You wait weeks to finally get an appointment with your doctor, and then you don’t get a chance to discuss all your health issues. Your doctor seems attentive, but rushed. Previously, doctors were friendly and helpful, taking the time to listen to patients’ concerns and answer their questions. Now they seem to be ticking boxes and seeing patients as if they were on an assembly line. How did it happen?
The short answer is: doctors no longer work for you. They work for big companies.
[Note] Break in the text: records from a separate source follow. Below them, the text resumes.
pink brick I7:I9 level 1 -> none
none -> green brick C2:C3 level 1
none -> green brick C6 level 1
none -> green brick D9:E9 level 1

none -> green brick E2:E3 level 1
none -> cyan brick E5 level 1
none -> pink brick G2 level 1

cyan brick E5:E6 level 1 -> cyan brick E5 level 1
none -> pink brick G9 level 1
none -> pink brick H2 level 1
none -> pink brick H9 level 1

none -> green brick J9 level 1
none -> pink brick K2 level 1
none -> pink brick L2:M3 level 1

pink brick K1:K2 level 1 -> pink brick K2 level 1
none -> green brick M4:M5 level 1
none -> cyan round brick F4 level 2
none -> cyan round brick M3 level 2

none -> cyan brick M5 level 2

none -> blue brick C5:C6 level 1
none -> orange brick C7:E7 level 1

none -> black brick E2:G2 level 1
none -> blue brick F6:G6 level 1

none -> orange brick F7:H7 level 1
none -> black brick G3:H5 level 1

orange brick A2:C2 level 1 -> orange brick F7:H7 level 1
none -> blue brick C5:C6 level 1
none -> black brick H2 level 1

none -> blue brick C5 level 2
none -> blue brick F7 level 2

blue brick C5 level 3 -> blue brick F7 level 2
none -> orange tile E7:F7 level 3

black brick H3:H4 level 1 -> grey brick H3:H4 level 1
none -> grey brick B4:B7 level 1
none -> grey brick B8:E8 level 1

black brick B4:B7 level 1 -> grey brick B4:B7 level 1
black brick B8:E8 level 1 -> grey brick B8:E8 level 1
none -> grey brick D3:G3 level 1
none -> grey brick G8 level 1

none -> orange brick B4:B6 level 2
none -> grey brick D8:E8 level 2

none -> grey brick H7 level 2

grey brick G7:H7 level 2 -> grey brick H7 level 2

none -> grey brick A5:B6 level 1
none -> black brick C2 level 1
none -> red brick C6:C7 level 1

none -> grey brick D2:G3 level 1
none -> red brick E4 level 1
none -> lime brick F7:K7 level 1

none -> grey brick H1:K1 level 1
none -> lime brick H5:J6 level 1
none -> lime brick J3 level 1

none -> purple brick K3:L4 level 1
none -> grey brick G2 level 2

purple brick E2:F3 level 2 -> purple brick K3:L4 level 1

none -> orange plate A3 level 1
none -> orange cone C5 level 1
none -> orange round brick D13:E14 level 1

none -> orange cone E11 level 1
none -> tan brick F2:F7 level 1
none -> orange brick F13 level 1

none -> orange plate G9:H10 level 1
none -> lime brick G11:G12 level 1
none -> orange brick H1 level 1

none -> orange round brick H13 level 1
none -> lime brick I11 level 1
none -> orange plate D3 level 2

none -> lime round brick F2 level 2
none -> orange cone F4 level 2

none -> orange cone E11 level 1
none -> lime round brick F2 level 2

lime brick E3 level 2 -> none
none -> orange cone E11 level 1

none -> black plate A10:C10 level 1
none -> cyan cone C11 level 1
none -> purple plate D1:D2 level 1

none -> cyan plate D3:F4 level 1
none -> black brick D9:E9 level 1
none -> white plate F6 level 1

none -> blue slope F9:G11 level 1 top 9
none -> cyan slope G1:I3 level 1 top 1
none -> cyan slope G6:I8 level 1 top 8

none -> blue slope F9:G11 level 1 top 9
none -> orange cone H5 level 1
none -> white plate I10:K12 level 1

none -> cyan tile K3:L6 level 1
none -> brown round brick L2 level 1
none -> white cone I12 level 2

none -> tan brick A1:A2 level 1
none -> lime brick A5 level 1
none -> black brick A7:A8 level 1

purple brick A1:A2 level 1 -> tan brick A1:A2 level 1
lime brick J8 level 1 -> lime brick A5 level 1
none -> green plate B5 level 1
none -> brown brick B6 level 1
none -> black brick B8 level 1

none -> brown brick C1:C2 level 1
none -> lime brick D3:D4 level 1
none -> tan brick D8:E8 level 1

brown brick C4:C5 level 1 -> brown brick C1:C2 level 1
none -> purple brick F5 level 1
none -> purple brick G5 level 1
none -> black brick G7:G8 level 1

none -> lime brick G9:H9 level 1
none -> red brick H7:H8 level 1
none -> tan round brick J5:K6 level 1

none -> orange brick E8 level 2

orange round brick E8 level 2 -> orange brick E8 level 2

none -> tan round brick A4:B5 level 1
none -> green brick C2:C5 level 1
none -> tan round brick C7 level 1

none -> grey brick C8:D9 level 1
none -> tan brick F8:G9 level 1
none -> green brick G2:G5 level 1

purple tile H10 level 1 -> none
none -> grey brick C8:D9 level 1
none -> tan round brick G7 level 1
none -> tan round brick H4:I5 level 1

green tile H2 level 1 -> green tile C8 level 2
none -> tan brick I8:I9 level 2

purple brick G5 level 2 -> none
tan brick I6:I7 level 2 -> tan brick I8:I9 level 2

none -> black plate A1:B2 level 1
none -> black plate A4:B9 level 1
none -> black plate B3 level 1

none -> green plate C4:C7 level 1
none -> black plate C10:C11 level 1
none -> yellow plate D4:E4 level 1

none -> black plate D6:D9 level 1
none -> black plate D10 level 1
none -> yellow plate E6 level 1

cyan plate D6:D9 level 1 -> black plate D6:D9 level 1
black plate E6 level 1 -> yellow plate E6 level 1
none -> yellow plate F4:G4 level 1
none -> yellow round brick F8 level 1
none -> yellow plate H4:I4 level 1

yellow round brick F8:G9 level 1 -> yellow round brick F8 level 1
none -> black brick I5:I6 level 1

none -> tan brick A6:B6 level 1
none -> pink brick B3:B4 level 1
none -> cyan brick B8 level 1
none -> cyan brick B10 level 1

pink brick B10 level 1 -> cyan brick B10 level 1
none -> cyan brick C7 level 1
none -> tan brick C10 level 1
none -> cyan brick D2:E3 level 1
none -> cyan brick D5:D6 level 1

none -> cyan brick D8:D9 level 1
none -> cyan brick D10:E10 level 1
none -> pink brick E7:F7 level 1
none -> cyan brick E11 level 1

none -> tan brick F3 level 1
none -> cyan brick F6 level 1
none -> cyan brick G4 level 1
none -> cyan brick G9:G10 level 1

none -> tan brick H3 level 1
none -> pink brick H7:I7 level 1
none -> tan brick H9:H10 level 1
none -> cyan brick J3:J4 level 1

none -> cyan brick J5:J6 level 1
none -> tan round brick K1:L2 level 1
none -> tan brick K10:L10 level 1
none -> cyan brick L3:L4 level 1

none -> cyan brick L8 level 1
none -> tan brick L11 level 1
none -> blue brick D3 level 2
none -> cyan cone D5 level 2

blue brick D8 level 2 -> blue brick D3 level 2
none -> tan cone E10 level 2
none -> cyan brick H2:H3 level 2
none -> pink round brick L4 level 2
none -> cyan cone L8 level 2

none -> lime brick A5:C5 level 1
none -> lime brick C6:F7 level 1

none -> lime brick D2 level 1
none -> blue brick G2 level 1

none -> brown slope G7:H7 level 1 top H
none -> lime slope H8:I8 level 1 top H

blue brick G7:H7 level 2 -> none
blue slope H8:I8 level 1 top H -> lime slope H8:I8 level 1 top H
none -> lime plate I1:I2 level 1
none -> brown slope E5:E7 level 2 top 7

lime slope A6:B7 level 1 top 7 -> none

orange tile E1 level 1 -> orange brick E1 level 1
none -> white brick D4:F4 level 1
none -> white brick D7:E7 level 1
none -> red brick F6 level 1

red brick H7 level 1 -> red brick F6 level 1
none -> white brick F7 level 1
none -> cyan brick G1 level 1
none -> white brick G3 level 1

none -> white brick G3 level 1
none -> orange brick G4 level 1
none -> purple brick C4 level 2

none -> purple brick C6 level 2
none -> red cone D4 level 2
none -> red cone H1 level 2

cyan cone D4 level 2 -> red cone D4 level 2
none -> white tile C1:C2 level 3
Over the past few decades, health care has undergone a radical transformation. “When we look at data on the health care system as a whole, we see very rapid consolidation,” says Jane Zhu, MD, a researcher at Oregon Health & Science University who studies this aspect of health care. Companies buy hospital systems, nursing homes, medical practices and pharmacies. According to a 2021 report from the Physicians Advocacy Institute, nearly three-quarters of American physicians are employed by hospitals or other businesses. The people who run these behemoths are not doctors. The backgrounds of most healthcare company board members are largely in finance and business, not medicine. Even nonprofits operate more like corporations than public service organizations. In health care, “the distinction between for-profit and not-for-profit has become blurred as health care organizations compete and compete for market share,” says Thomas G. Cooney , MD, professor of medicine at Oregon Health & Sciences University and chairman of the board of trustees of the American College of Physicians.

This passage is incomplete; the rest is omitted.